Turkey and Iran may conduct business with one another, but they openly battle for influence across the region. Why do so many normally thoughtful and measured analysts scoff at the potential resumption of Turkish-Israeli ties when, together, they strongly oppose the Iranian regime's nuclear weapons quest, Tehran's presence in war-torn Syria and its meddling in Azerbaijan? As Gabriel Mitchell of the Israeli Institute for Regional Foreign Policies observed in February, if Turkey's Gulf state ally Qatar "managed to harness the positive energy of the [Abraham Accords] in order to restore ties with Saudi Arabia, Egypt and the rest of the Gulf Cooperation Council...which included an embargo and painful economic sacrifices...then why can't Israel and Turkey find common ground?"
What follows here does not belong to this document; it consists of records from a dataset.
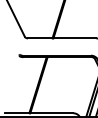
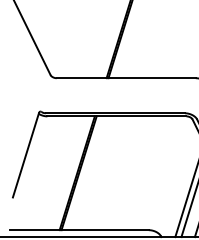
line: (12, 76) -> (25, 155), added

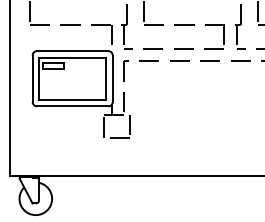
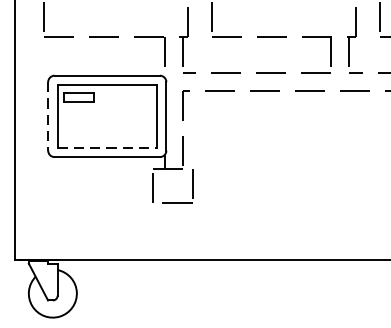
line: (32, 79) -> (47, 117), solid -> dashed
line: (72, 99) -> (106, 147), solid -> dashed

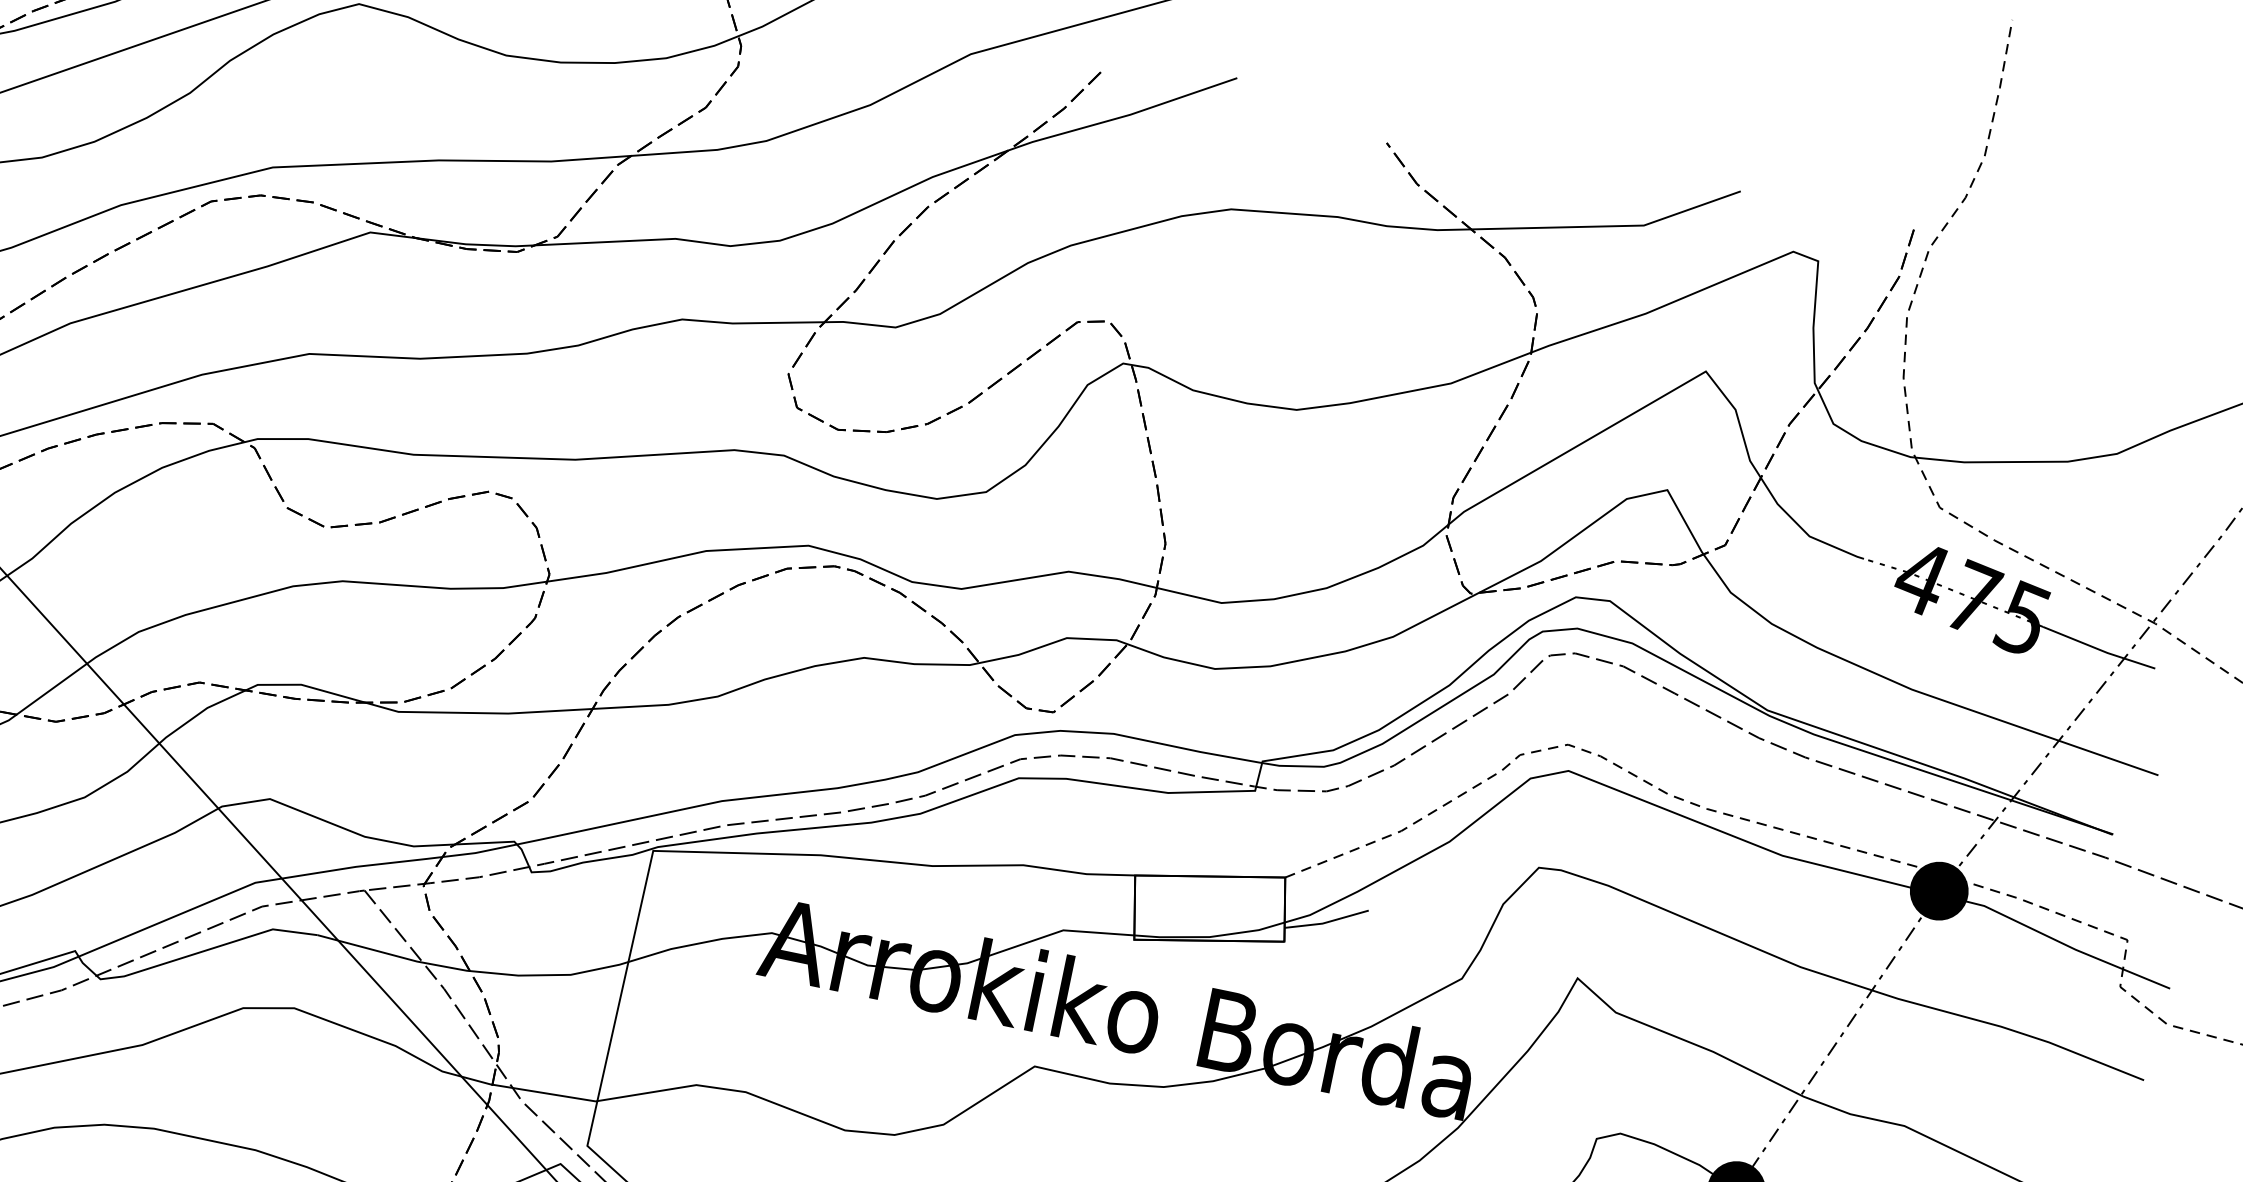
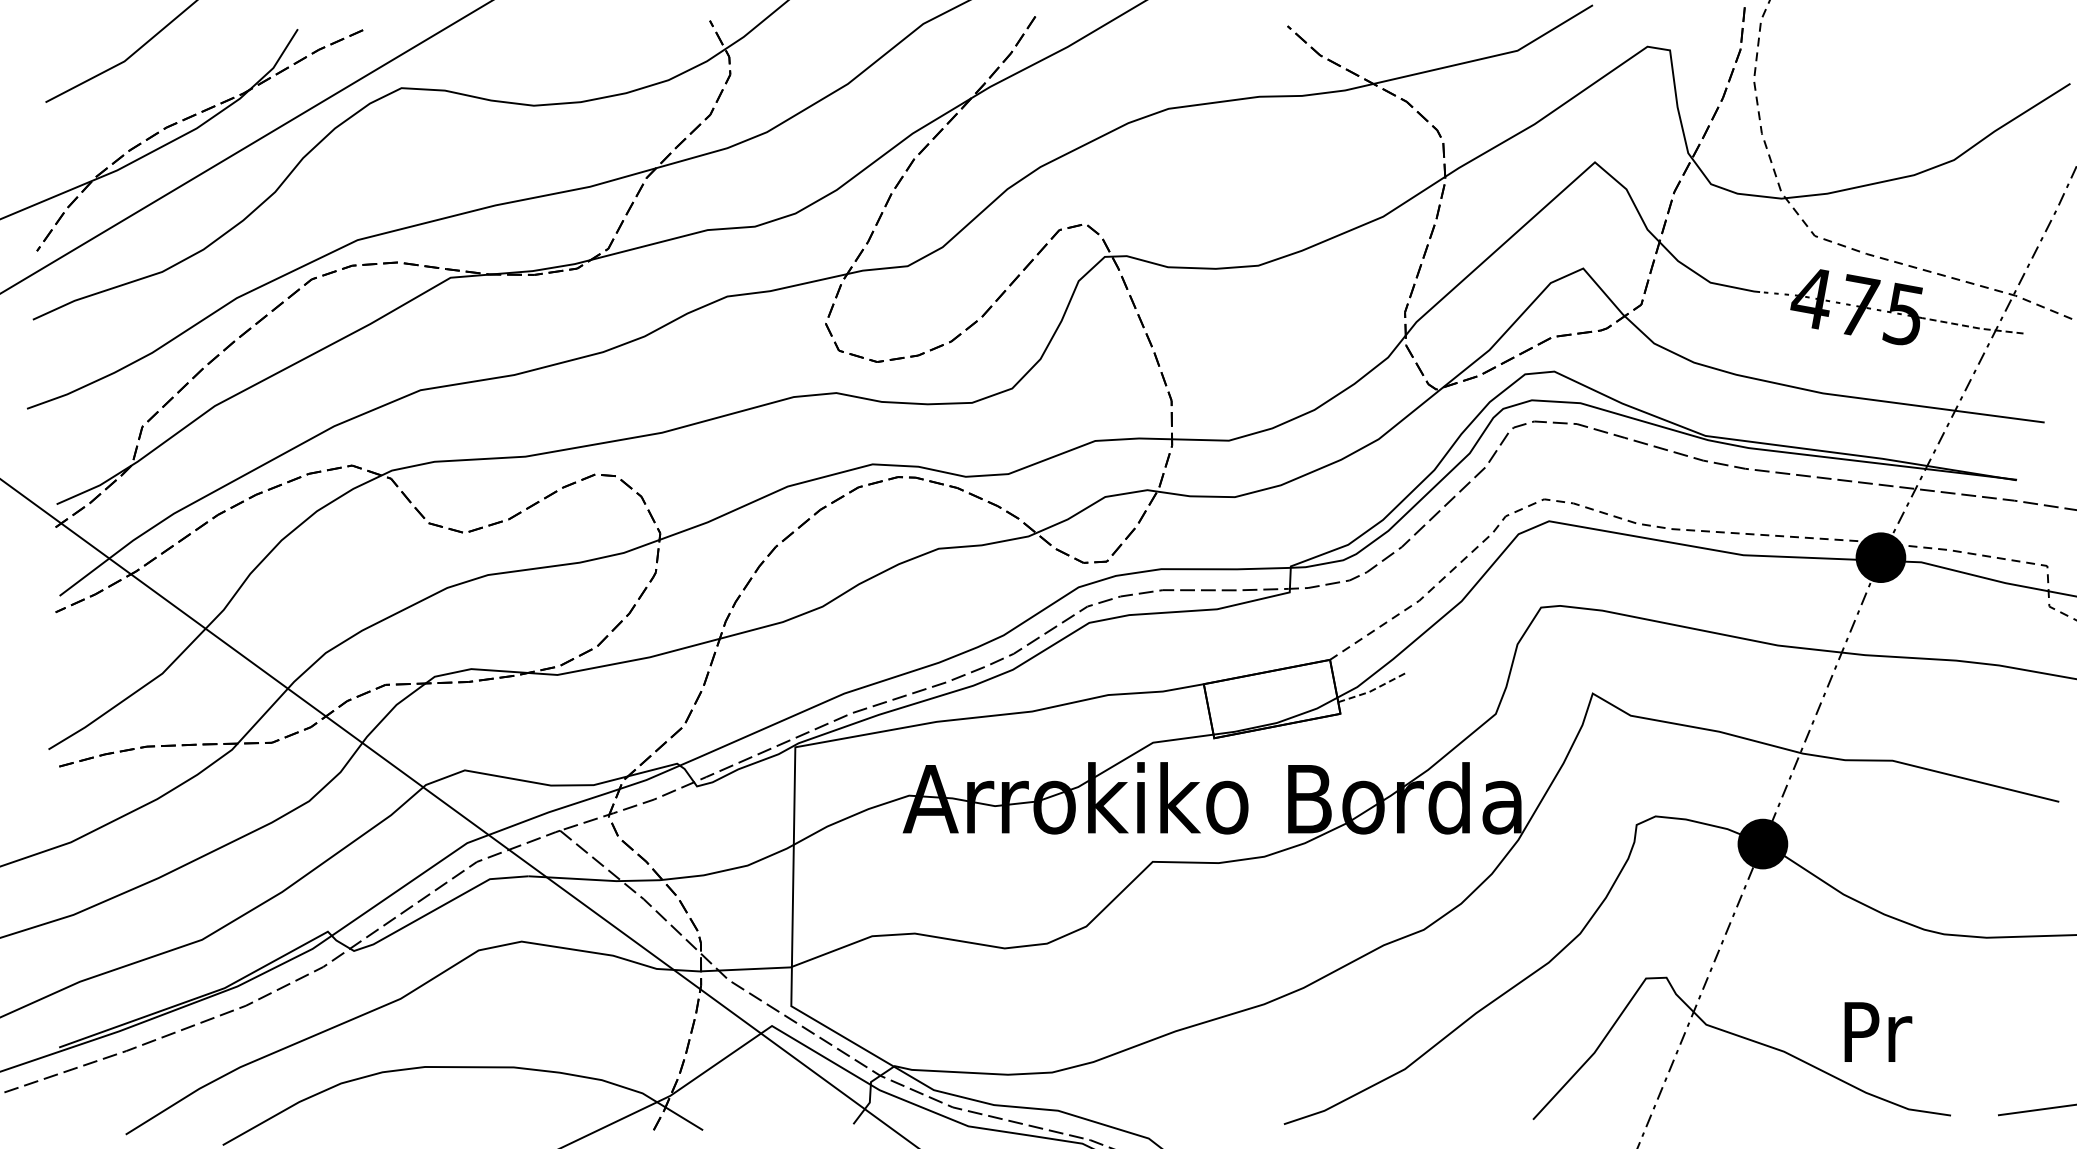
line: (2098, 649) -> (1972, 327), solid -> dashed
line: (1326, 922) -> (1372, 690), solid -> dashed

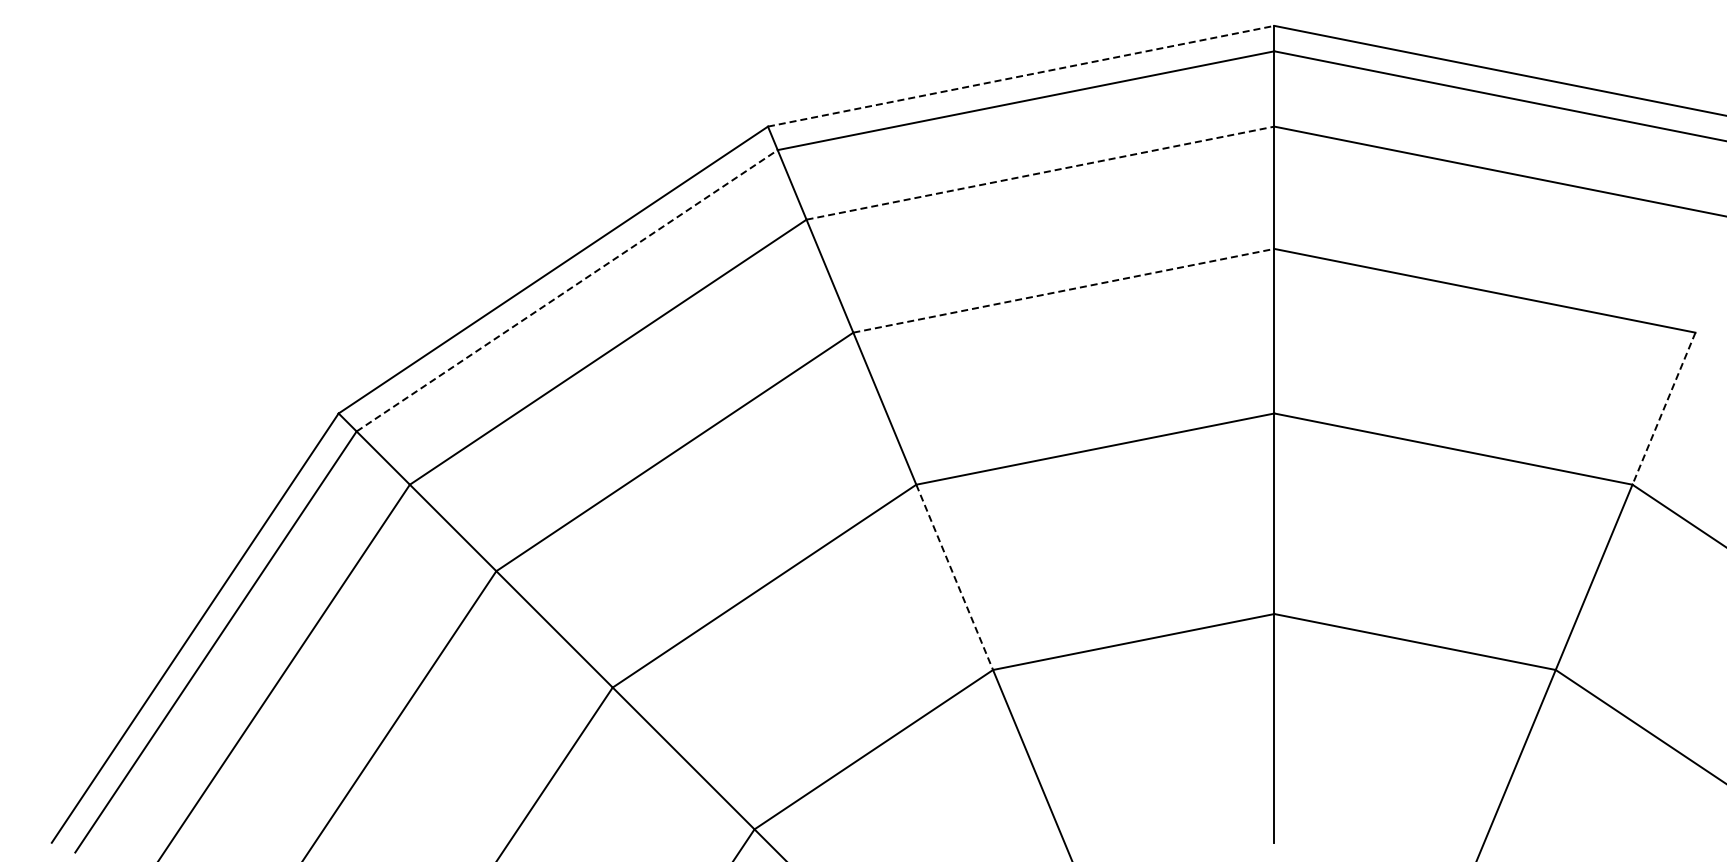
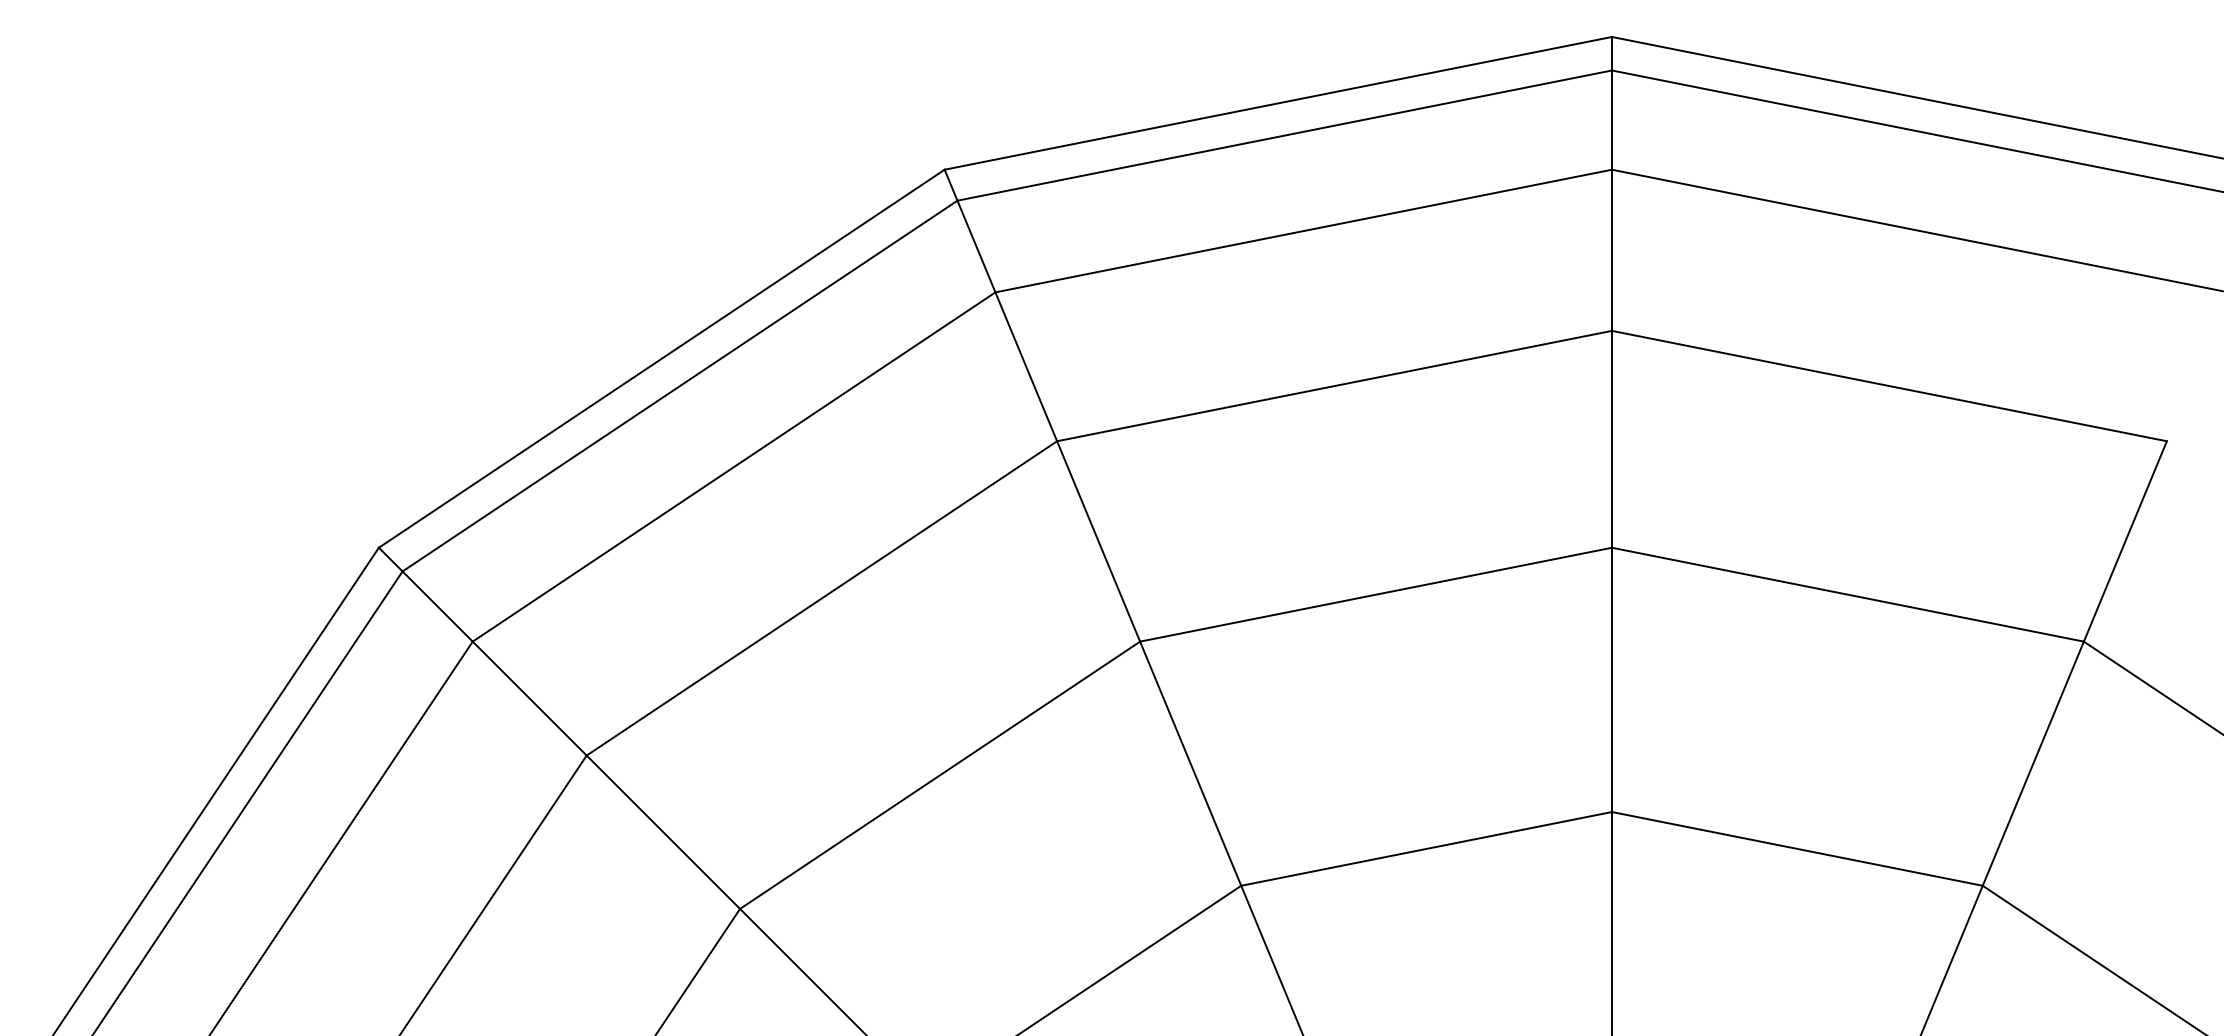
line: (1021, 76) -> (1278, 103), dashed -> solid
line: (1040, 173) -> (1303, 231), dashed -> solid
line: (567, 290) -> (680, 385), dashed -> solid
line: (1063, 290) -> (1334, 385), dashed -> solid
line: (1663, 409) -> (2124, 542), dashed -> solid
line: (954, 577) -> (1190, 763), dashed -> solid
Outside Malley's purview is Turkey's additional prospective value as a strategic partner in the White House's stated policy to stymie Russian malevolence. Both Democrats and Republicans interested in supporting Ukraine ought to reject misleading claims that Ankara and Moscow have become bosom buddies, or that Ankara and Washington no longer share any strategic interests.

Recent events highlight that the relationship between Presidents Erdogan and Putin is transactional, and that Washington and Ankara still share the same historic rival. For example, earlier this month Turkey granted the U.S. Navy permission to send two warships through the Bosphorus and into the Black Sea in a show a solidarity for the government in Kiev (the request was subsequently withdrawn). To Putin's further chagrin, Erdogan subsequently met for the second time in six months with his Ukrainian counterpart, Volodymyr Zelensky, where he strongly affirmed Turkey's support of Ukraine's territorial integrity and described the sharing of technology to produce drones and naval corvettes. In response, the Kremlin suspended all charter flights to the Turkish resort province of Antalya, a popular destination for Russian tourists.

While the Biden administration ponders whether to work more robustly with Turkey in defending Ukraine, its agenda in the Middle East is clearer. Again, America's partners are left to their own devices. In response, conservatives and Iran hawks shouldn't do Malley's work for him. It is imperative to help Turkey, Israel, Saudi Arabia and other willing governments hold the line together against further Iranian aggression.

Jason Epstein is president of Southfive Strategies, LLC, an international public affairs consultancy. He was a member of the Turkish embassy's public relations team in Washington, D.C. from 2002 to 2007.

The views expressed in this article are the writer's own.